## What this task involves
The response should contain every entry, reproduced exactly.

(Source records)
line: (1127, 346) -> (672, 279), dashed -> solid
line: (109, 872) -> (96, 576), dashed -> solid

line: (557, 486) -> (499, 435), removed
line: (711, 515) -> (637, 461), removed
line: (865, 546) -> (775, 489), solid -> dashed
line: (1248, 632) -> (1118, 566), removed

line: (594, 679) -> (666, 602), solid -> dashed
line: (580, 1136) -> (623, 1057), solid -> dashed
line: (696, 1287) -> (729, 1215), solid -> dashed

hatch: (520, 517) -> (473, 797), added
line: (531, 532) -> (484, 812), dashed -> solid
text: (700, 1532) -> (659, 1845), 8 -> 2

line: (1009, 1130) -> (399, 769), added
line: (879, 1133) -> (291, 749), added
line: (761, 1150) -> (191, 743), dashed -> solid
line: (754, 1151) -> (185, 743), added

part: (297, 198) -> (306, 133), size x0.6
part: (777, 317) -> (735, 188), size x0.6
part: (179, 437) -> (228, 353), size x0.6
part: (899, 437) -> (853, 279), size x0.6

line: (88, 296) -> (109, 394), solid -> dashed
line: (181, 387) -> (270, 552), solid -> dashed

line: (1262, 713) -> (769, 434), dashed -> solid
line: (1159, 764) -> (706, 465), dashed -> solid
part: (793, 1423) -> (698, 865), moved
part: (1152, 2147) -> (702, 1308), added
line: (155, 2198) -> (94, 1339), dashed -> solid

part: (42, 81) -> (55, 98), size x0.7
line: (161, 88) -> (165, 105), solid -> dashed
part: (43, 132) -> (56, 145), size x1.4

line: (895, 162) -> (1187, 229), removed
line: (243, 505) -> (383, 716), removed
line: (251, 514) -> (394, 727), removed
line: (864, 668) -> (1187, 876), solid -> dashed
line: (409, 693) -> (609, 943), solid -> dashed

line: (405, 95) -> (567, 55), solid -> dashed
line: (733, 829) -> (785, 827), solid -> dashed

## Exercise output
line: (1127, 346) -> (672, 279), dashed -> solid
line: (109, 872) -> (96, 576), dashed -> solid

line: (557, 486) -> (499, 435), removed
line: (711, 515) -> (637, 461), removed
line: (865, 546) -> (775, 489), solid -> dashed
line: (1248, 632) -> (1118, 566), removed

line: (594, 679) -> (666, 602), solid -> dashed
line: (580, 1136) -> (623, 1057), solid -> dashed
line: (696, 1287) -> (729, 1215), solid -> dashed

hatch: (520, 517) -> (473, 797), added
line: (531, 532) -> (484, 812), dashed -> solid
text: (700, 1532) -> (659, 1845), 8 -> 2

line: (1009, 1130) -> (399, 769), added
line: (879, 1133) -> (291, 749), added
line: (761, 1150) -> (191, 743), dashed -> solid
line: (754, 1151) -> (185, 743), added

part: (297, 198) -> (306, 133), size x0.6
part: (777, 317) -> (735, 188), size x0.6
part: (179, 437) -> (228, 353), size x0.6
part: (899, 437) -> (853, 279), size x0.6

line: (88, 296) -> (109, 394), solid -> dashed
line: (181, 387) -> (270, 552), solid -> dashed

line: (1262, 713) -> (769, 434), dashed -> solid
line: (1159, 764) -> (706, 465), dashed -> solid
part: (793, 1423) -> (698, 865), moved
part: (1152, 2147) -> (702, 1308), added
line: (155, 2198) -> (94, 1339), dashed -> solid

part: (42, 81) -> (55, 98), size x0.7
line: (161, 88) -> (165, 105), solid -> dashed
part: (43, 132) -> (56, 145), size x1.4

line: (895, 162) -> (1187, 229), removed
line: (243, 505) -> (383, 716), removed
line: (251, 514) -> (394, 727), removed
line: (864, 668) -> (1187, 876), solid -> dashed
line: (409, 693) -> (609, 943), solid -> dashed

line: (405, 95) -> (567, 55), solid -> dashed
line: (733, 829) -> (785, 827), solid -> dashed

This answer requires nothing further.